La situation, d'une certaine manière, est coincée entre les deux, ce qui fait à la fois sa simplicité et sa complexité. Un film de cinéma doit être diffusé dans une salle de cinéma avant d'être diffusé en streaming (de la même manière qu'un album enregistré lors d'un concert n'est pas le concert). Et, en théorie (mais là, c'est plus ouvert, puisqu'il n'y a pas qu'une forme de cinéma) correspondre aux codes du cinéma. C'est, en tout cas, ce qu'ont tranché les différents festivals de cinéma depuis deux ans : si un film n'est pas présenté en salle, alors il n'entre pas en considération (ce qui n'empêche pas certains prix, plus ouverts, de pouvoir leur être décernés (5)).
Mais la pression, notamment financière, exercée par ces médias est telle qu'ils doivent être pris en compte.

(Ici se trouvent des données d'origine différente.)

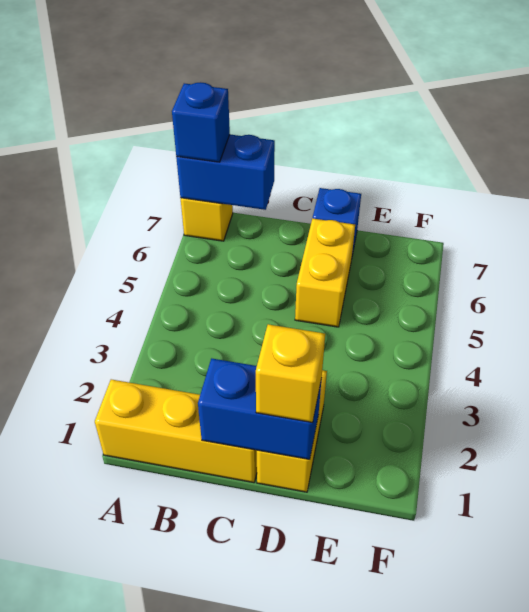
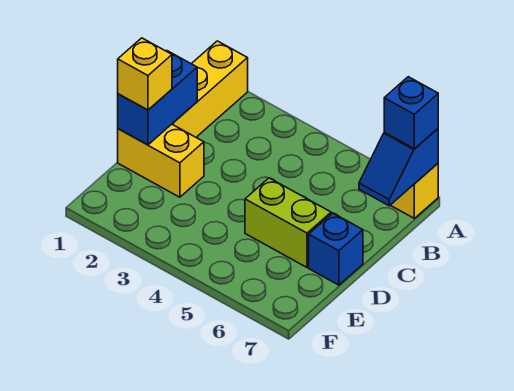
blue brick A7:B7 level 2 -> blue slope A7:B7 level 2 top A
yellow brick D5:D6 level 1 -> lime brick D5:D6 level 1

Le prochain film de Martin Scorcese, par exemple (The Irish Man) est produit et distribué via Netflix. Mais le cinéma peut-il se passer de Scorcese? Même s'il a inclu dans son contrat la diffusion en salle (limitée) de son film (ce qui limite les polémiques), on peut se demander ce qu'il se serait passé si ce n'avait pas été le cas.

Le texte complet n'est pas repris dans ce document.